El primero de ellos es el llamado recurso de la «caja china» o de las narraciones enmarcadas. De la misma forma que Juan Carlos Onetti en La vida breve, esta novela está estructurada como una serie de cajas chinas: la del narrador omnisciente, la del protagonista, la de Beatriz, la de la supuesta Sabina. Pero son narraciones enmarcadas, que funcionan a la perfección: cada una influye sobre la otra, conformando un tejido de vasos comunicantes que se interpenetran y van transmitiendo esa corriente subterránea de sentido que dota de un fuerte poder de persuasión a la historia, que ella nos narra solamente a retazos, dejando en el camino hilachas de significación, trocitos de hielo del iceberg mayor que siempre se mantiene como un gigantesco dato escondido detrás de una puerta, que Luisa, por momentos, nos entreabre. Cuando lo hace, apenas nos permite vislumbrar, de un lado, los oscuros abismos de dos seres humanos: uno, el objeto de una supuesta investigación psicoanalítica; otro, el aparente investigador que en el proceso termina por revelar sus propias obsesiones, temores, confusiones; y del otro lado, los abismos no tan oscuros de un régimen que hizo de la violencia, la barbarie y la tortura, una institución.

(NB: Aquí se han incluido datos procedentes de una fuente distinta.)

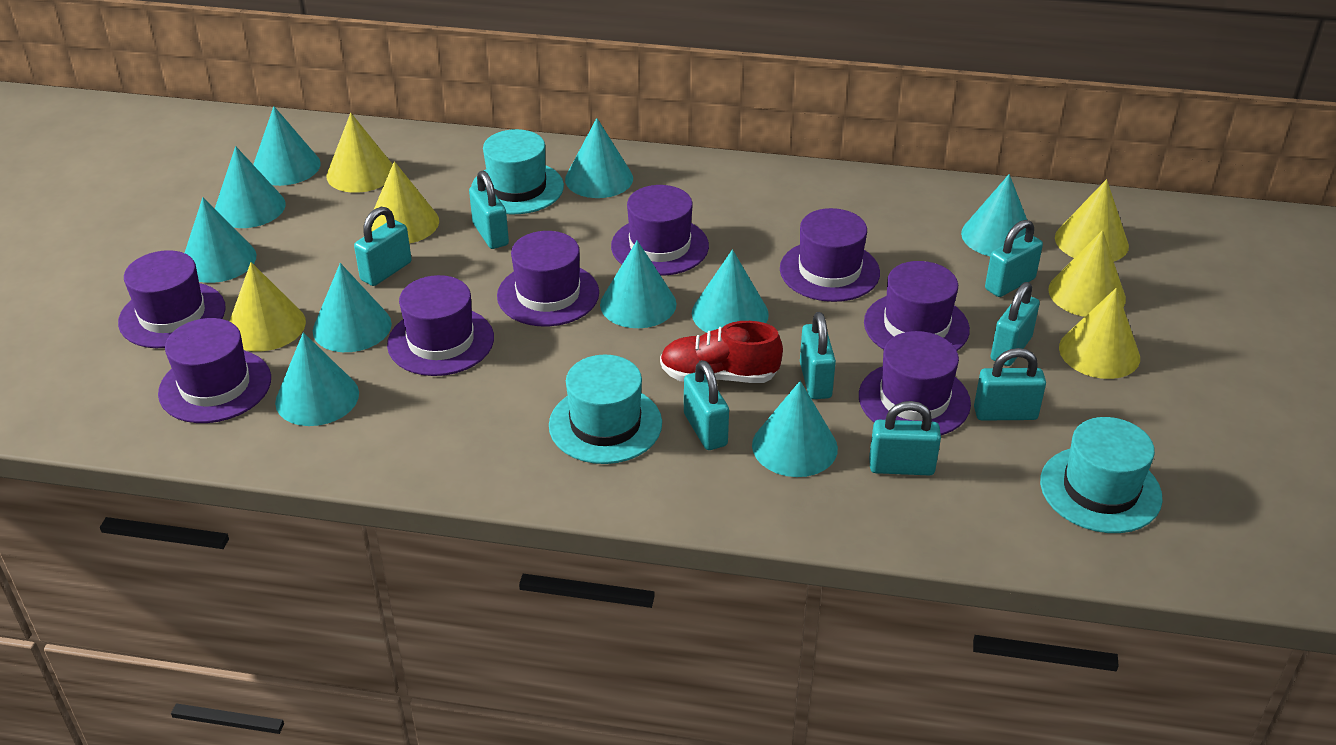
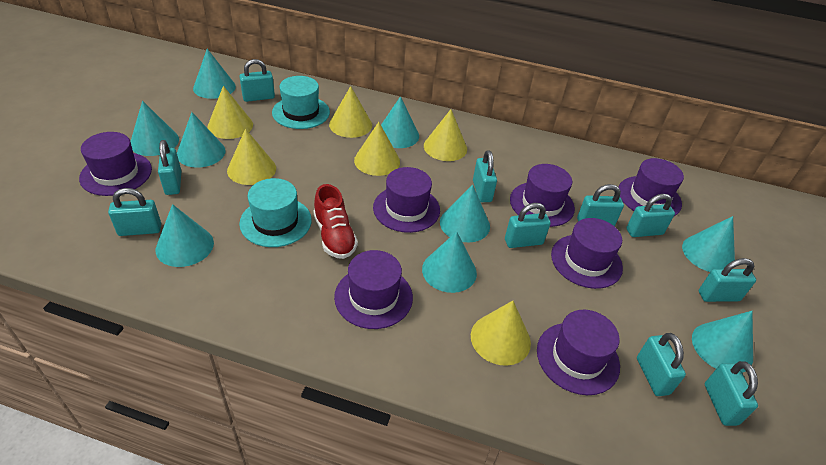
purple hat: 8 -> 7
turquoise cone: 10 -> 9
turquoise hat: 3 -> 2
turquoise padlock: 8 -> 10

Esa estructura de cajas chinas solo es posible mediante un empleo magistral de las mudas del punto de vista espacial, que funcionan como un juego de espejos: perspectivas que se cruzan, se funden, divergen, focos de la narración que entran y salen, se acercan y se alejan de los personajes, creando además un rico tejido de niveles de realidad: uno real objetivo, otro real subjetivo, tan profundo y a la vez tan evanescente como los de Virginia Woolf; e incluso uno imaginario, campo de batalla de los sueños (o quién sabe, de la realidad) del protagonista.

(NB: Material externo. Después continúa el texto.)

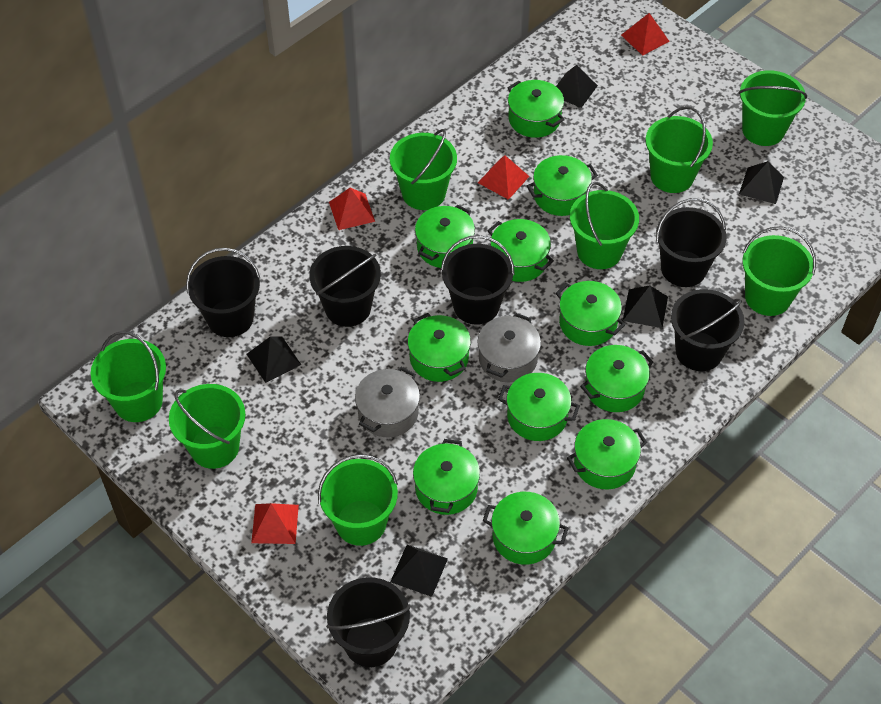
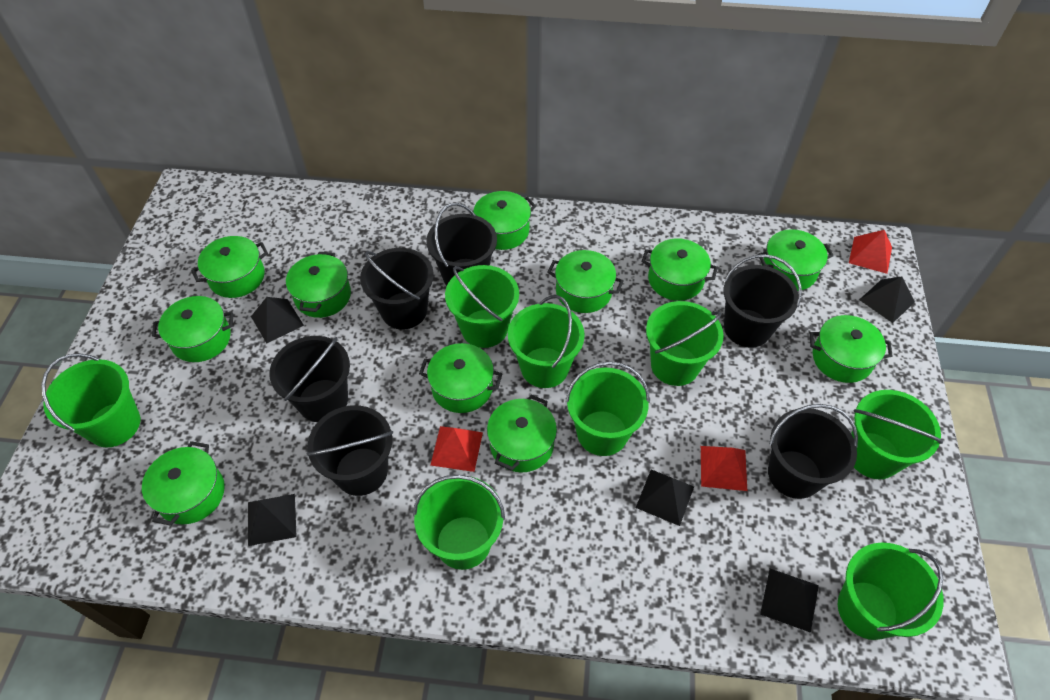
grey pot: 2 -> 0
red pyramid: 4 -> 3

Y todo este aparato técnico, de impecable funcionalidad, está sustentado por un lenguaje denso y a la vez poroso, por él penetran las emociones, las profundas reflexiones, los coloquialismos y las puras sensaciones plásticas que adquieren cuerpo en las grandes descripciones de la parte mexicana de la novela. En suma: un lenguaje en perfecta adecuación con los complejos contextos narrados. ¿De qué otra manera puede catalogarse este párrafo que quiero leerles, a manera de muestra?:
Habrá una noche y esa noche será. habrá algo tan terrible en esa noche por su sola condición de noche, su verdad pavorosa. yo de noches entiendo muy poquito y le preguntaré a ella cuando la encuentre —si la encuentro— qué es la noche. la noche es una caja azogada, la noche es otro país. no son definiciones lo que busco, es la explicación total y solo ella puede hablarme sin hablar y dármela sin siquiera mencionar su nombre. a la fauna de la noche solo se le ven los ojos, ojos siempreverdes, un verde de profundidad de mar, ginecológico. ella lo sabe todo y yo no tengo por qué perderla a la vuelta de un gesto, en algún rincón donde hagan sus nidos las aves del desastre, desdentadas y voraces, plegables para ser llevadas en el bolsillo interior de la chaqueta.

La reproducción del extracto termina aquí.